The clients would bring their spouses and go to shows. Everyone drank good wine. Her favorite place, in the heyday, was the 21 Club, which felt like an Old World library and went heavy on red meat. More than the perks, Jackson loved the work — the shared struggle of smart people trying to help the country, even as they banked big money. “It was all about solving problems,” she said.
Years later, she would come to see it differently, growing disenchanted with an industry she didn’t think was fixing much anymore.
Economic research suggests she was onto something. Wall Street is bigger and richer than ever, the research shows, and the economy and the middle class are worse off for it.
There’s a prominent theory among some economists and policymakers that says the big problem with the American economy is that a lot of Americans don’t have the talent to compete in today’s global marketplace. While it’s true that the country would be better off if more workers had more training — particularly low-skilled, low-income workers — that theory misses a crucial, damaging development of the past several decades.
It misses how much the economy has suffered at the hands of some of its most skilled, most talented workers, who followed escalating pay onto Wall Street — and away from more economically and socially valuable uses of their talents.
The financial industry has doubled in size as a share of the economy in the past 50 years, but it hasn’t gotten any better at its core job: getting money from investors who have it to companies that will use it to generate growth, profit and jobs. There are many ways to quantify how that financial growth-without-improvement hurts the economy.
In 2012, economists at the International Monetary Fund analyzed data across years and countries and concluded that in some countries, including America, the financial sector had grown so large that it was slowing economic growth. Using a different methodology, the most prominent researcher on the size and economic value of Wall Street, a New York University economist named Thomas Philippon, estimates that the United States is sinking nearly $300 billion too much annually into finance.
In perhaps the starkest illustration, economists from Harvard University and the University of Chicago wrote in a recent paper that every dollar a worker earns in a research field spills over to make the economy $5 better off.
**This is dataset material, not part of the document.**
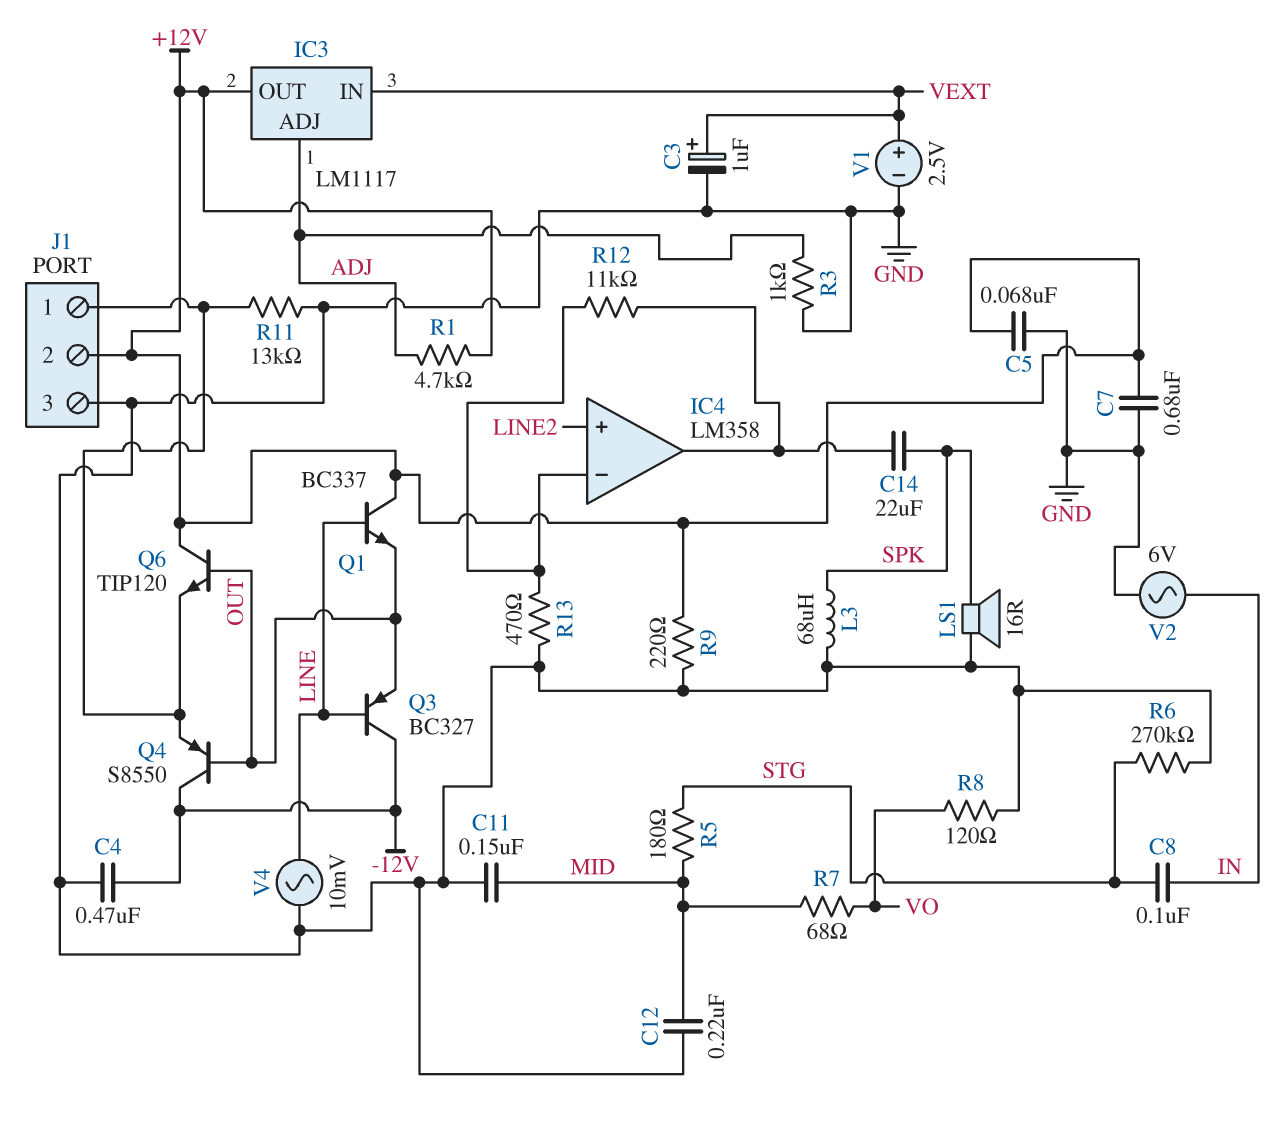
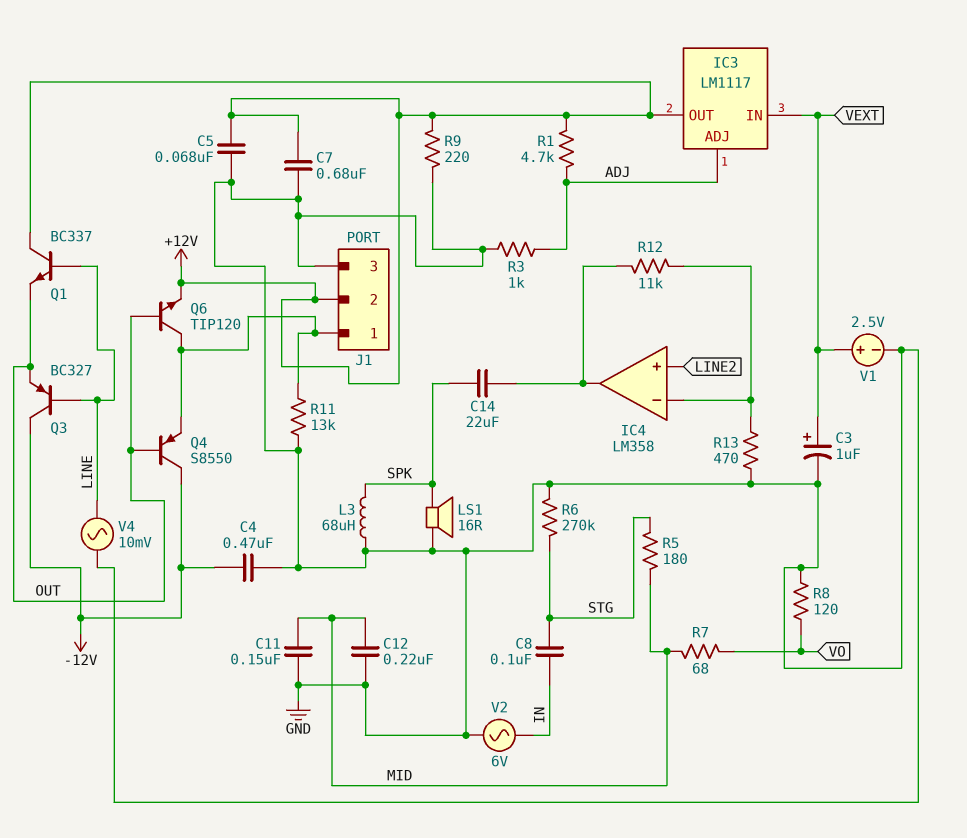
Q6: NPN TIP120 (B OUT, C +12V, E J1/1) -> NPN TIP120 (B OUT, C J1/1, E +12V)

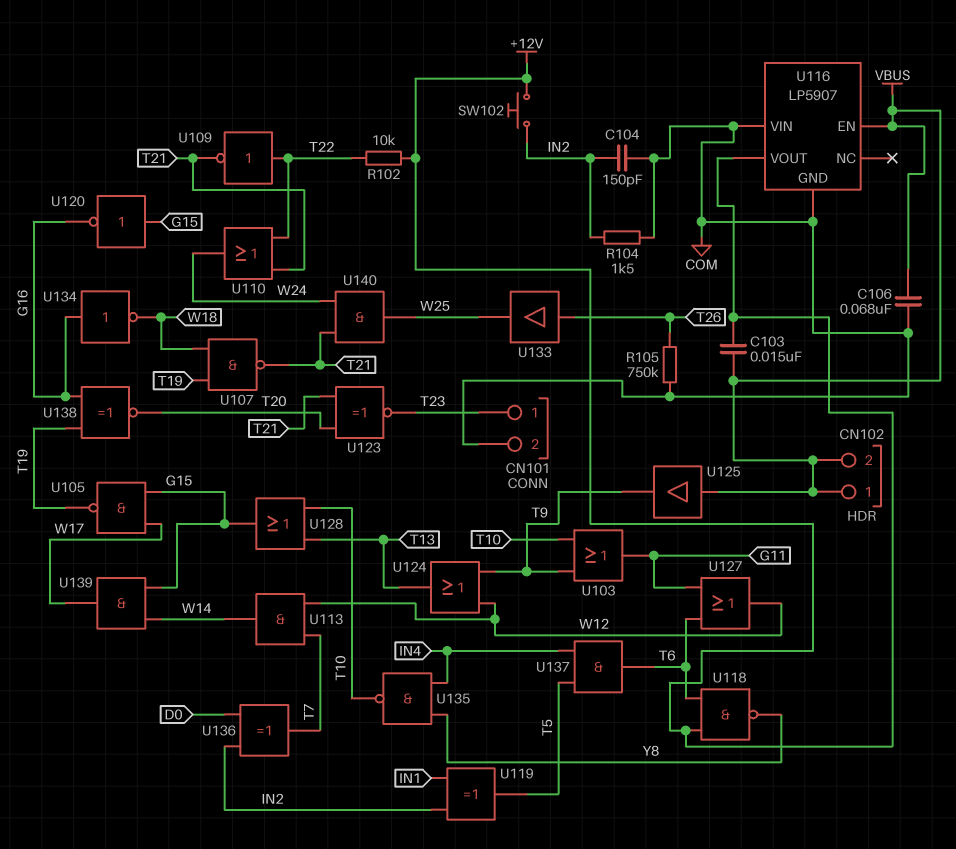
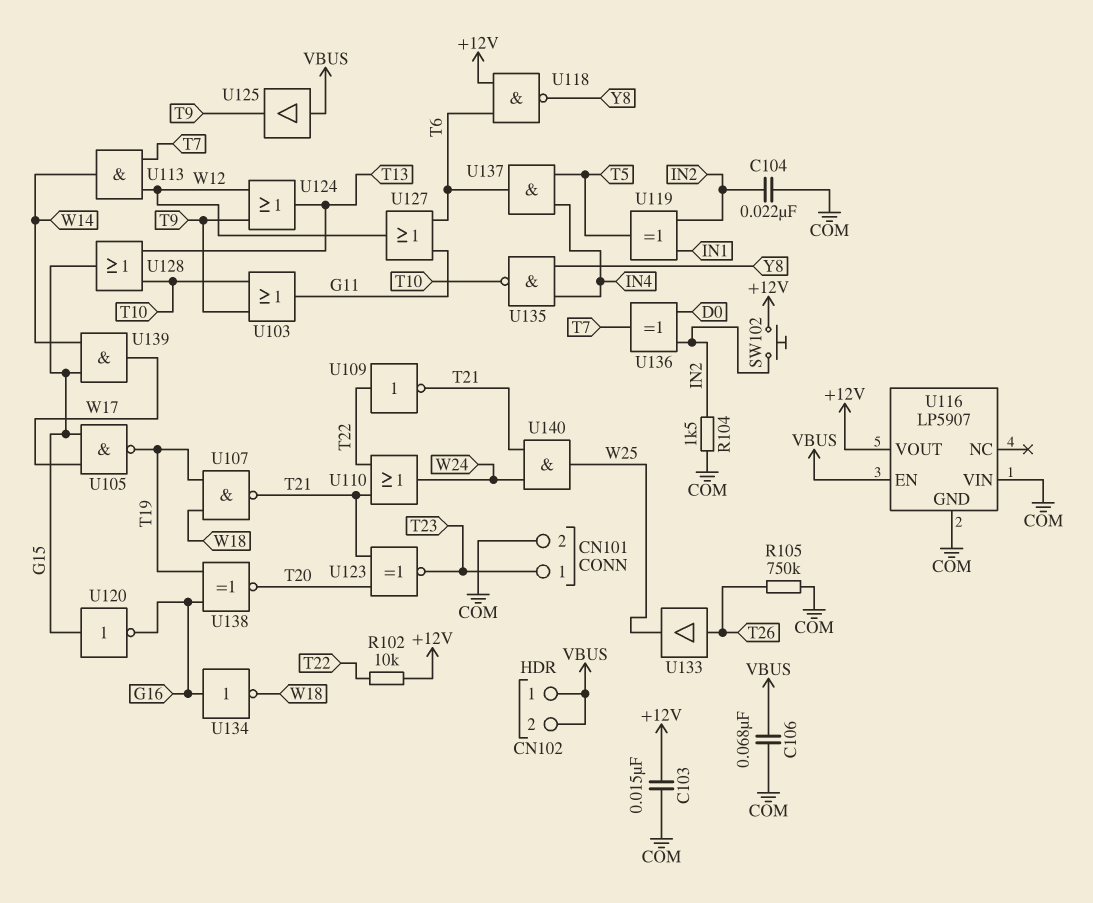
C103: 15nF (+12V, VBUS) -> 15nF (+12V, COM)
C104: 150pF (COM, IN2) -> 22nF (COM, IN2)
Every dollar a similar worker earns in finance comes with a drain, making the economy 60 cents worse off.
It’s not that finance is inherently bad — on the contrary, a well-functioning financial system is critical to a market economy. The problem is, America’s financial system has grown much larger than it should have, based on how well the industry performs.
To understand how and why that is, think of money as water and the financial system as a series of pipes. Ideally, the pipes deliver the water from people who have stockpiled it (investors) to people who want to put it to productive use (entrepreneurs, executives, home buyers, etc.).
Over the past half-century, America’s financial industry built a whole bunch of new pipes. The sector grew six times as fast as the economy overall during the past three decades. Other advanced countries didn’t see anywhere close to that growth in their financial sectors.
Some of America’s growth was driven by Washington. Lawmakers kept encouraging financial innovation, which built a market for smarter investment bankers. They did that by changing the tax code to encourage businesses to hire financial whizzes who could spin ordinary income into certain, preferred types of investment income, and by loosening restrictions on the kinds of financial activities that the titans of Wall Street could engage in.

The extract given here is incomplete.